The Other Hollywood: The Uncensored Oral History of the Porn Film Industry
ARTICLE
POP FRONTING
It's nearly all some kind of pretension or another. Reggae at its peak was only Rastafarians pretending to play instruments that they couldn't, or barely could, play-acting for weed-addled foreigners more fascinated by the novelty of dreadlocks and funny accents and the hipness/ rebel cachet of liking a black music form than in any kind of music-quality. Rock is the sound of the middleclass reactionary, too angry to not identify the themselves with the things they think are uncool, existing only in contrast to them. Jack Daniels, tattoos and cigarettes do not a bad boy make, just as weed and a guitar do not a pseudo-hippy make, oh wait, yes thy do. Look at me, man, I've got mystique!
As a character in the movie Almost Famous said "They make us feel cool". That's what it's all about for pop. Music for young people has changed from an edifying force to an image-marketing device. Later on, when they have already made millions, sometimes rock musicians might edify us, but mostly they try to convince us that the booze and nicotine hype is contagious, that we can catch it by pretending to be like them and come to a concert. Reggae has nothing but its "hipness", and never had much more than that, reggae musicians don't grow, possibly because they never make enough money to feel secure taking risks, but more like for other reasons.
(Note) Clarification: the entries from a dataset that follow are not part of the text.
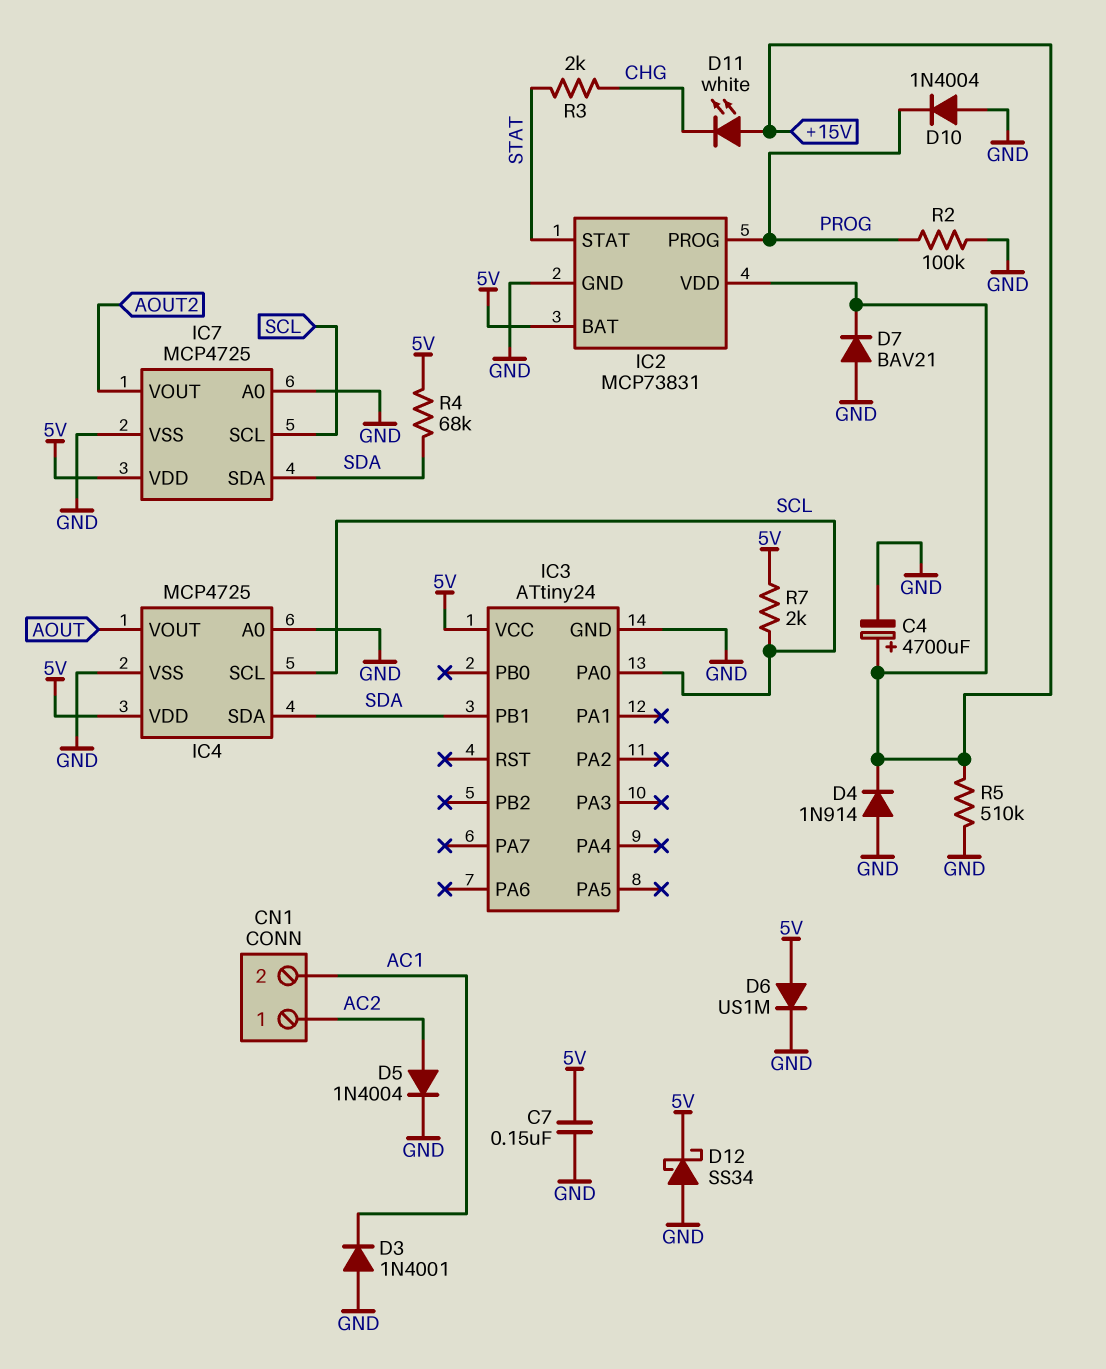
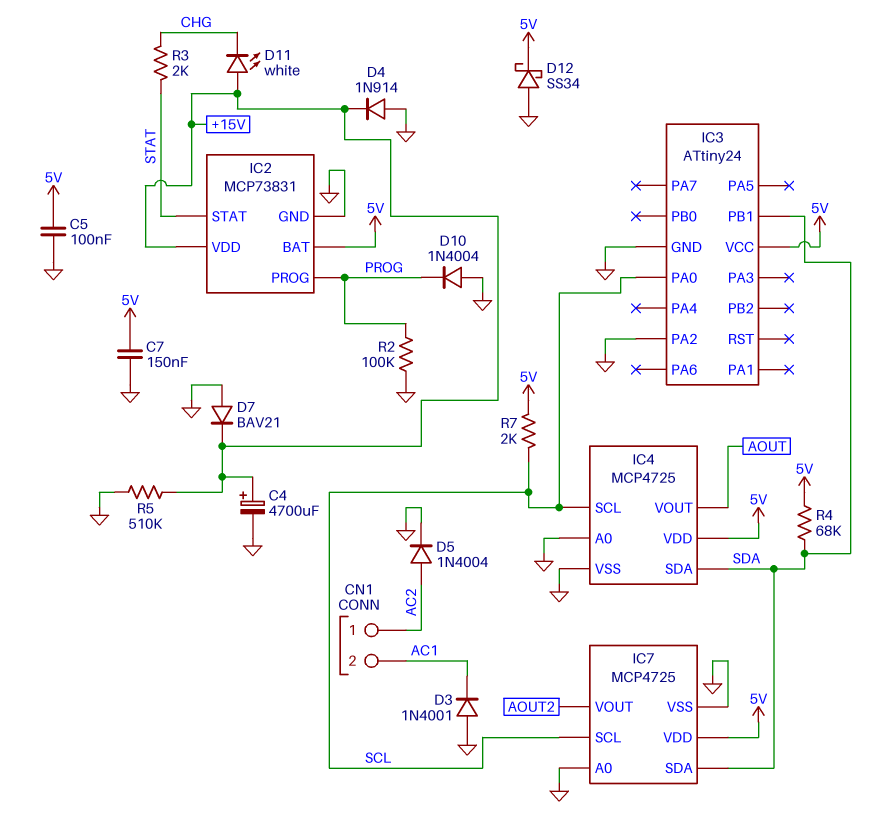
C5: none -> 100nF (5V, GND)
D6: diode US1M (A 5V, K GND) -> none
IC3 pin PA2: none -> GND

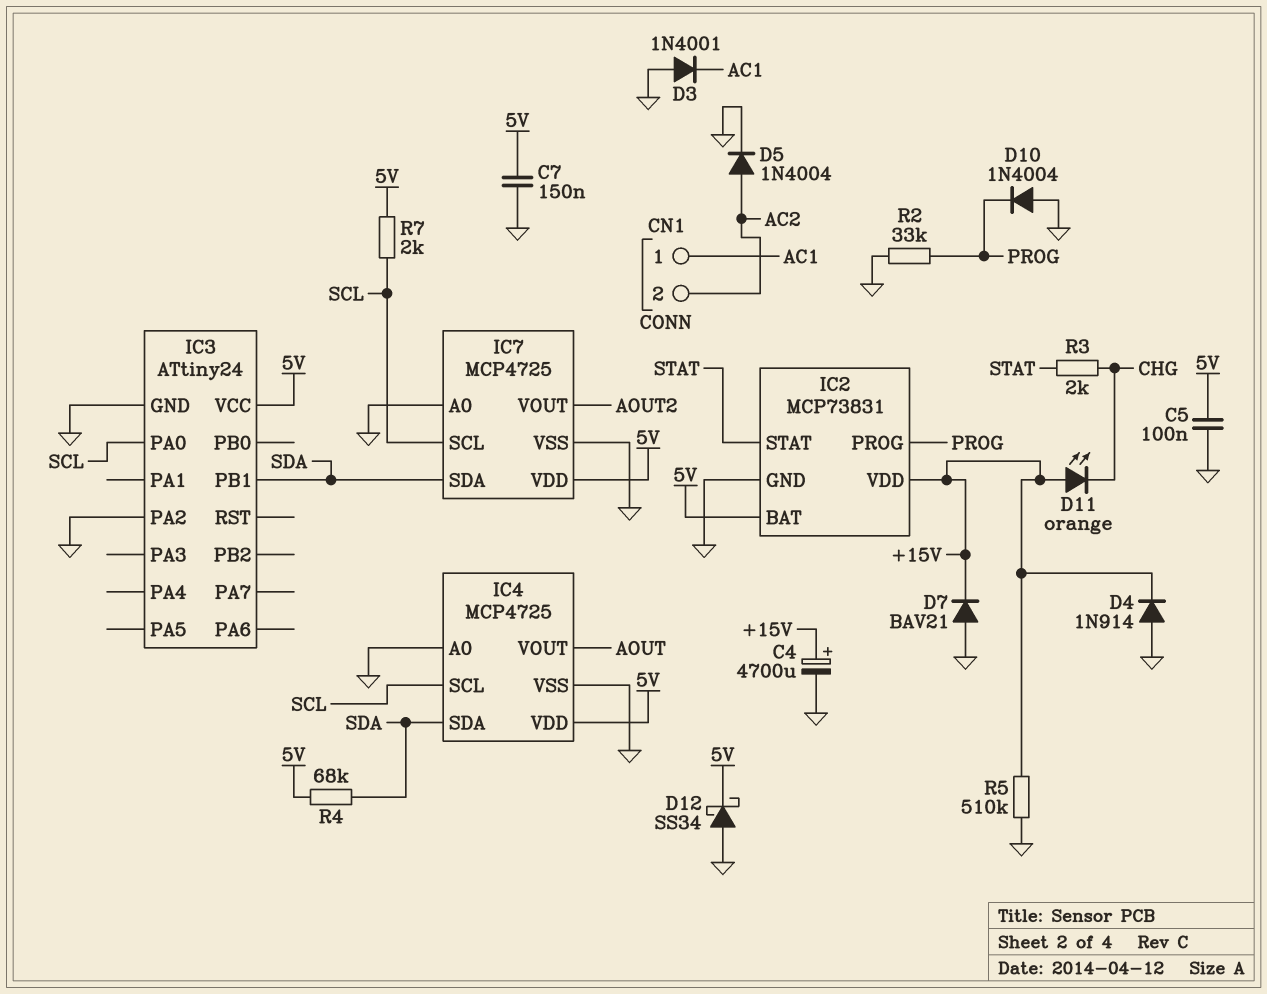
CN1 pin 1: AC2 -> AC1
CN1 pin 2: AC1 -> AC2
D11: LED white (A +15V, K CHG) -> LED orange (A +15V, K CHG)
R2: 100k (GND, PROG) -> 33k (GND, PROG)

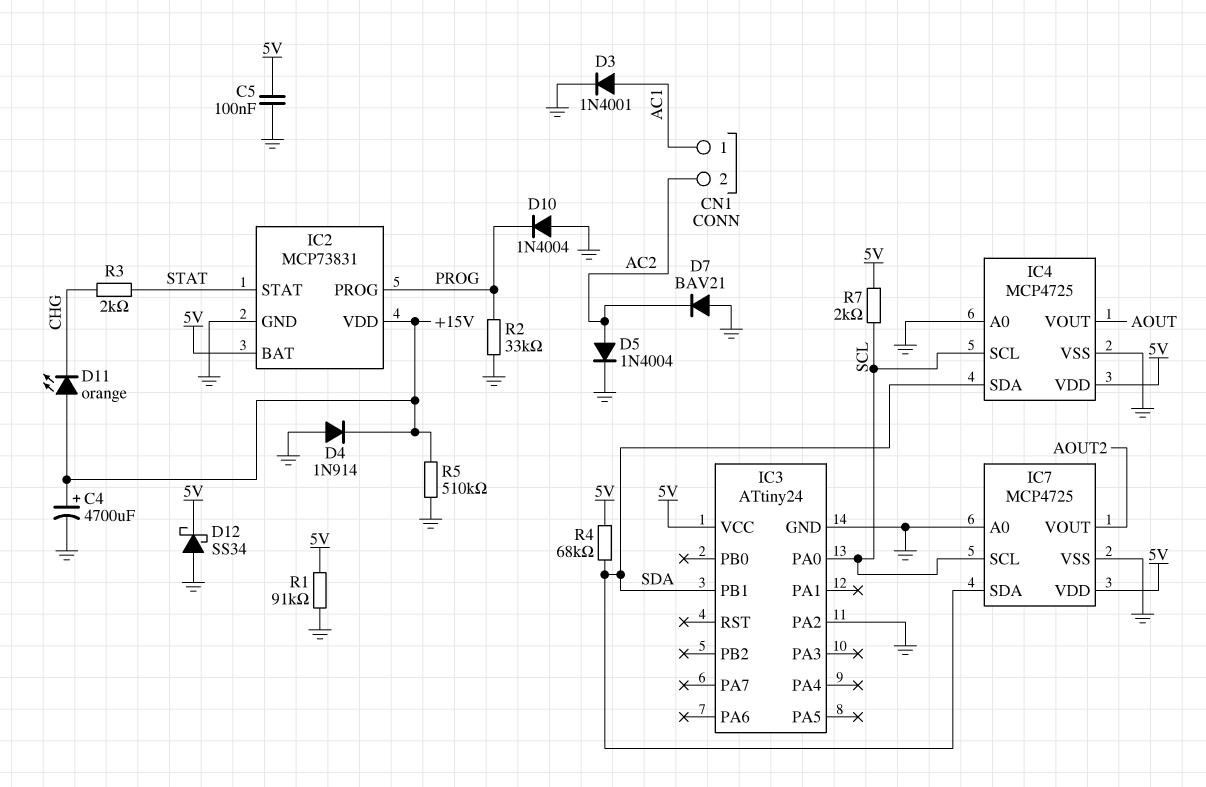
C7: 150nF (5V, GND) -> none
D3: diode 1N4001 (A GND, K AC1) -> diode 1N4001 (A AC1, K GND)
D7: diode BAV21 (A GND, K +15V) -> diode BAV21 (A GND, K AC2)
R1: none -> 91k (5V, GND)

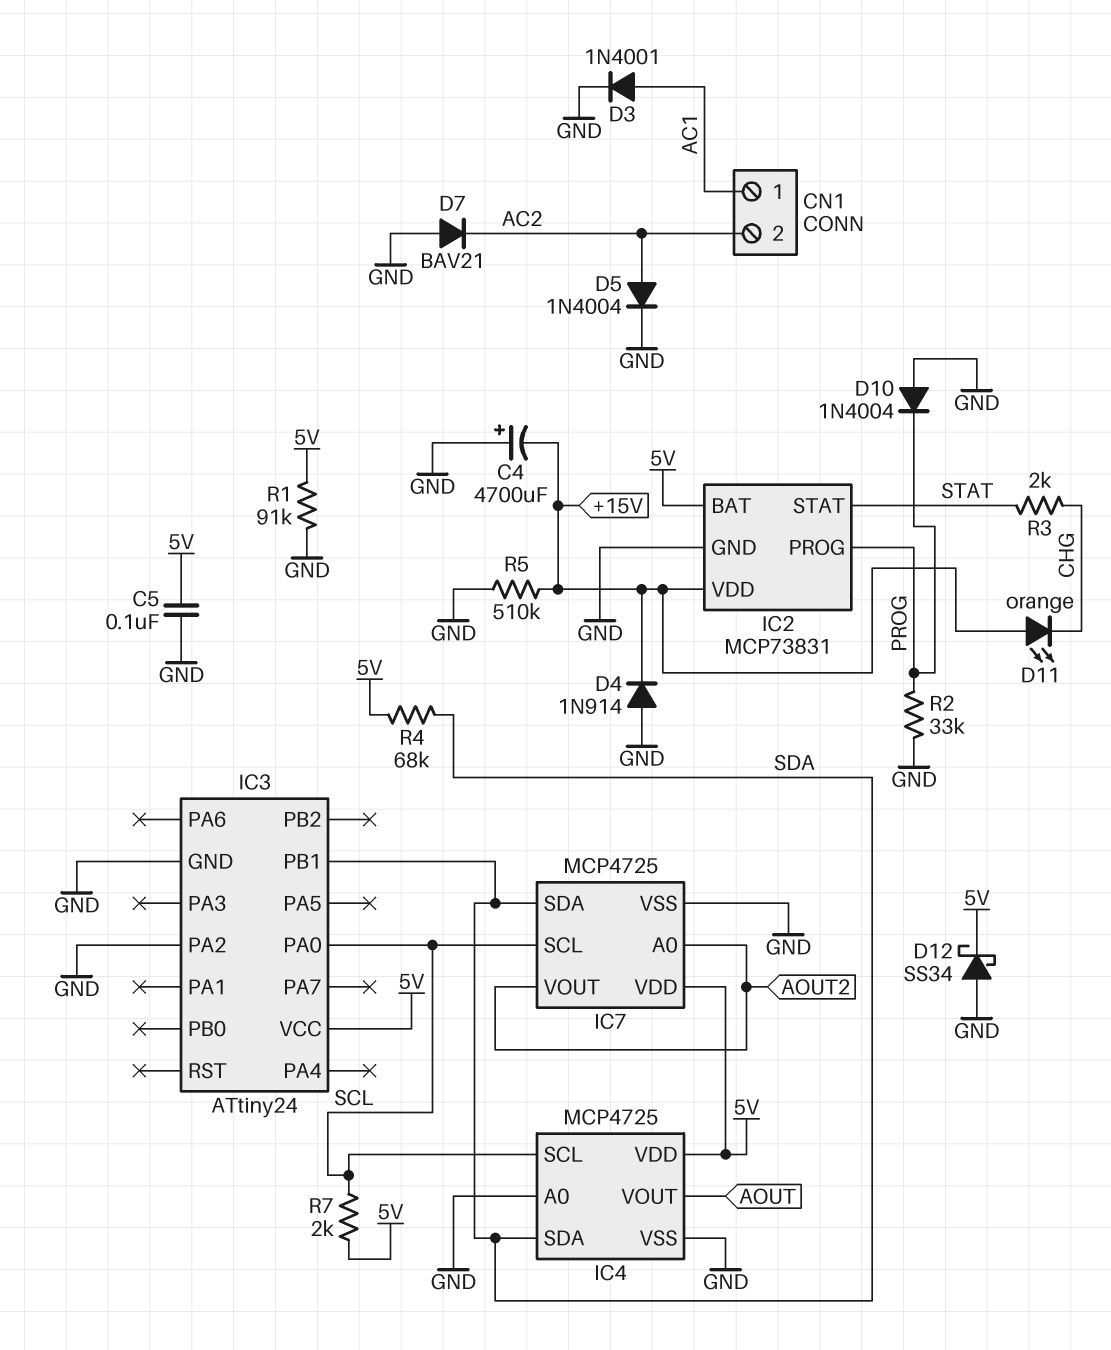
C4: 4700uF (plus +15V, minus GND) -> 4700uF (plus GND, minus +15V)
IC7 pin A0: GND -> AOUT2

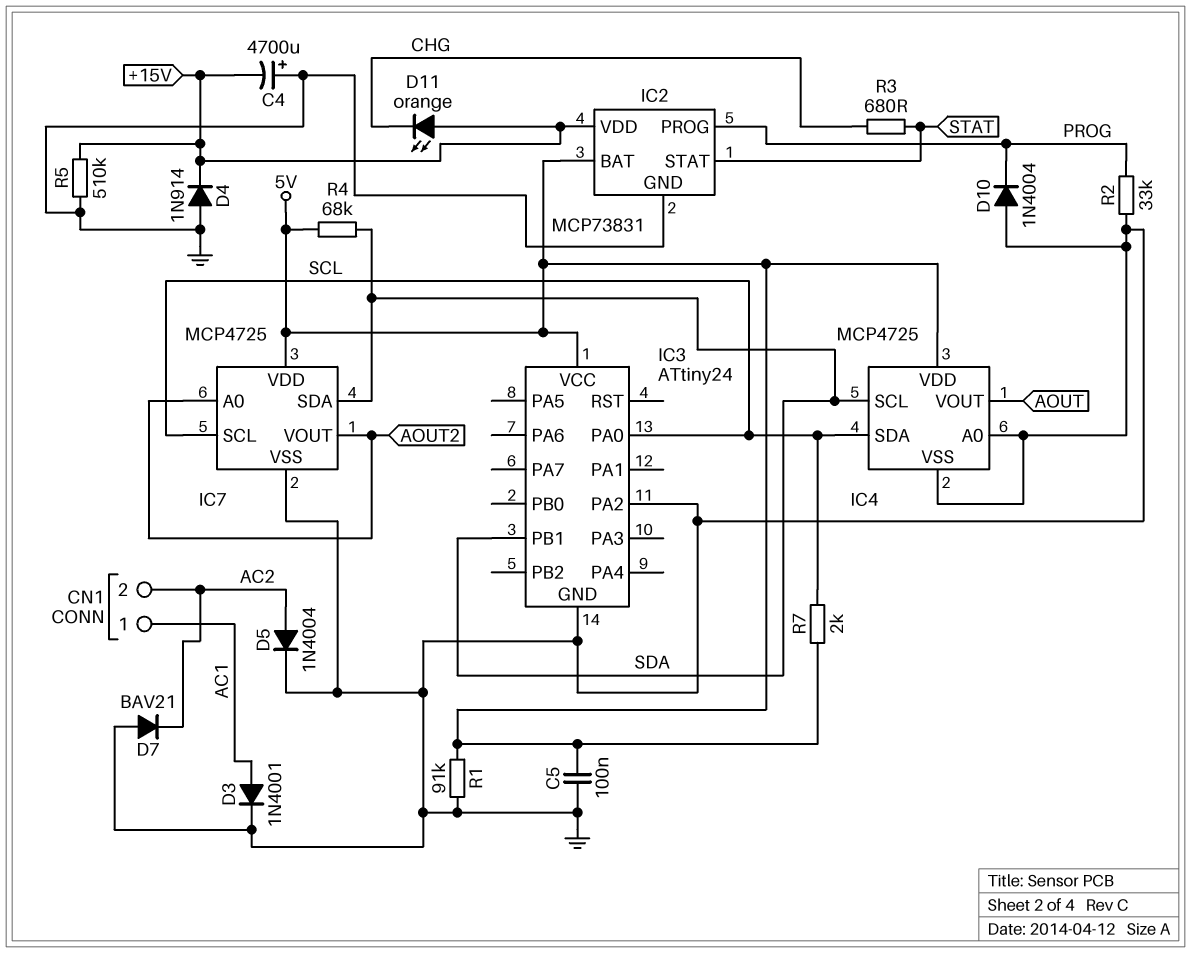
D12: schottky SS34 (A GND, K 5V) -> none
IC4 pin SCL: SCL -> SDA
IC4 pin SDA: SDA -> SCL
R3: 2k (CHG, STAT) -> 680 (CHG, STAT)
The middleclass reactionaries evolve when they do by spotting the shallowness and moving away from it. Rock bands, if they last long enough usually evolve because they can afford things like boredom, perfectionism, imagination etc. When reggae musicians listen, break out of the self-congratulatory incest, try to make improve their musicianship even marginally and focus on making good music, Bob Marley happens. As it is, Reggae is pretty much dead because its artists never got to where they could have the imagination even to steal competently.
What you still have, say with the Mighty Diamonds or Toots and the Maytals is are old guys who could never really sing with instruments they could never really play, still just plunking along for pot heads and nostalgiacs. Dancehall and hip-hop, as slavishly dedicated as they are to any hooks that will get your attention-span deprived head bobbing and make them some preteen money, with gimmicks that any high-school dropout can use to get a reasonably complex sound, are the exact reverse. They will go as is until people want more, then maybe Sean Paul and Shaggy will evolve.
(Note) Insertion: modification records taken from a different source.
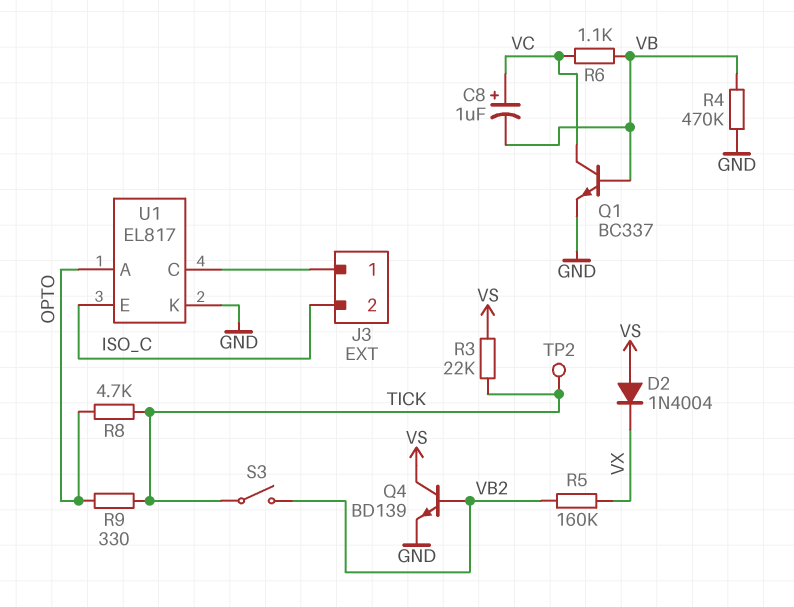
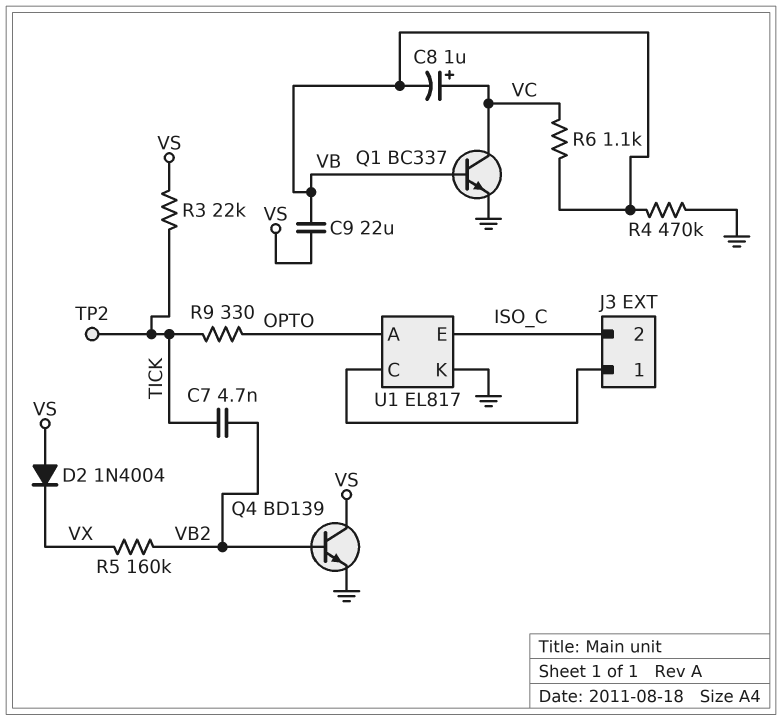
C7: none -> 4.7nF (TICK, VB2)
C9: none -> 22uF (VB, VS)
R8: 4.7k (OPTO, TICK) -> none
S3: switch (TICK, VB2) -> none

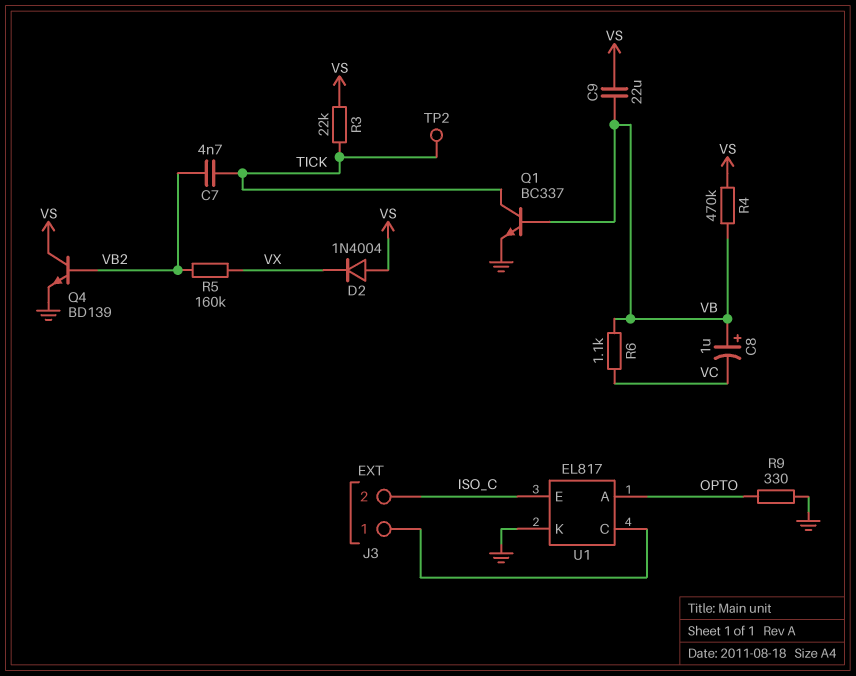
C8: 1uF (plus VC, minus VB) -> 1uF (plus VB, minus VC)
Q1: NPN BC337 (B VB, C VC, E GND) -> NPN BC337 (B VB, C TICK, E GND)
R4: 470k (GND, VB) -> 470k (VB, VS)
R9: 330 (OPTO, TICK) -> 330 (GND, OPTO)

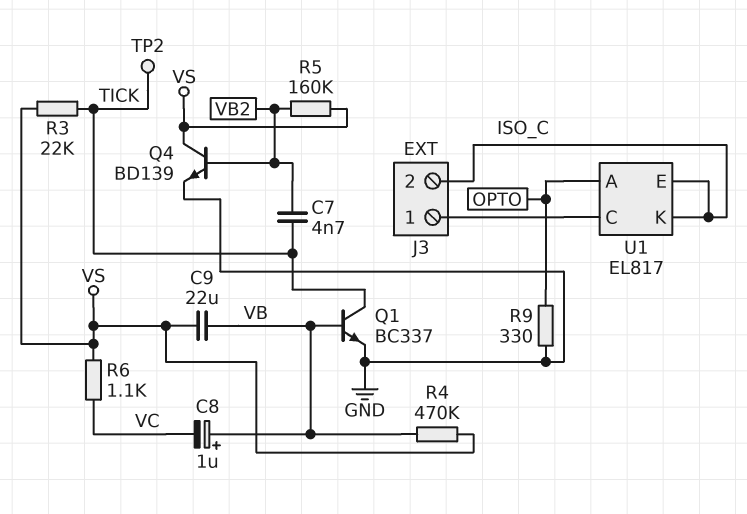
D2: diode 1N4004 (A VS, K VX) -> none
R5: 160k (VB2, VX) -> 160k (VB2, VS)
R6: 1.1k (VB, VC) -> 1.1k (VC, VS)
U1 pin K: GND -> ISO_C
Bob Marley achieved something by mixing blues with the generic plunk-plunk of local music, not a lot, but a lot of the time something real. Weed can make even the most banal lyrics sound profound. (Don't write songs while you smoke.) REM, for example, did something real on Automatic for the People too. In both instances, meaning Marley's good songs and REM's AFTP, it sounded like these people were doing something that they liked, that they thought sounded good instead of chucking out their crap for the masses. It wasn't about what we thought, it was about what they thought, felt. I could be wrong.